Ilha da fantasia
A temporada se passa na Tailândia e apresenta um novo grupo de hóspedes como o trio de amigas Kate (Leslie Bibb), Laurie (Carrie Coon) e Jacklyn (Michelle Monaghan) que estão em uma viagem para curtir, mas acabam desenterrando antigos ressentimentos. Rick (Walton Goggins) chega com a namorada Chelsea (Aimee Lou Wood, de Sex Education), mas esconde dela que está lá para uma vingança pessoal. O rico empresário Timothy Ratliff (Jason Isaacs) está com sua família, a esposa dondoca Victoria (Parker Posey), os filhos Saxon (Patrick Schwarzenegger) e Lochlan (Sam Nivola), e a filha Piper (Sarah Catherine Hook). Retornando da primeira temporada está Belinda (Natasha Rothwell) que vai para a Tailândia aprender novas técnicas de massagem, mas reencontra figuras do passado.

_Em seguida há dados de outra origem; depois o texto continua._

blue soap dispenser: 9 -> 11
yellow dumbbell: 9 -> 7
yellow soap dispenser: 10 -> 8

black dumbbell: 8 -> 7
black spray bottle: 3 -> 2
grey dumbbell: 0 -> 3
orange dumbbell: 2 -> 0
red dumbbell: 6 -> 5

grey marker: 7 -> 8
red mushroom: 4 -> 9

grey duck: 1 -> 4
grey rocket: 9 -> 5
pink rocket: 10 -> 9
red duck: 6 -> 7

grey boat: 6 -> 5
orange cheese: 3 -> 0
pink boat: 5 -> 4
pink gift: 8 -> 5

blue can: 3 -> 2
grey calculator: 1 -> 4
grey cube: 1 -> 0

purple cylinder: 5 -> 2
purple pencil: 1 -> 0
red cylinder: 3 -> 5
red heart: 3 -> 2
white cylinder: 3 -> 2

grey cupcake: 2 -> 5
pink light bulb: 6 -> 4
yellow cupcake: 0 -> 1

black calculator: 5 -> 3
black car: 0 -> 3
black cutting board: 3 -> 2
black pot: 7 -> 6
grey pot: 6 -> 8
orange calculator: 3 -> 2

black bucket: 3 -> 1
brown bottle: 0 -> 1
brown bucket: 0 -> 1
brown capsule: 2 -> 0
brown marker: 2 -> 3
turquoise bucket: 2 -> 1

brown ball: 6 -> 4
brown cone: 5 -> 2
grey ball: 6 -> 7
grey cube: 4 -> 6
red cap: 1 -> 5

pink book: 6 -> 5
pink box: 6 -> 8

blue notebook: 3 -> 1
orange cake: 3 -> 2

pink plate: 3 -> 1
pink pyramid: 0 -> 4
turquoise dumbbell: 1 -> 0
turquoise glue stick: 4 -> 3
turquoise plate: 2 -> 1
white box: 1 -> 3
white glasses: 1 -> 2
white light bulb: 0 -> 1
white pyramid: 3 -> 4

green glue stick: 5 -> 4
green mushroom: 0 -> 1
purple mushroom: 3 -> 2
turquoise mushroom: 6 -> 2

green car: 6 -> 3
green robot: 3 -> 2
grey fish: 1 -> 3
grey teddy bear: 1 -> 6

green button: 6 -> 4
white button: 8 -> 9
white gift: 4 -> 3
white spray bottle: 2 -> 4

É um cenário idílico, mas que para os personagens representará uma série de crises pessoais. Timothy, por exemplo, descobre que suas empresas estão sob investigação e que está prestes a perder tudo, um segredo que oculta da família. Como em outros anos, a série explora as hipocrisias dos mais ricos e os conflitos de classe que emergem dessa vida de opulência, mas boa parte dessas observações soa como uma repetição de ideias que vimos melhor executadas em anos anteriores.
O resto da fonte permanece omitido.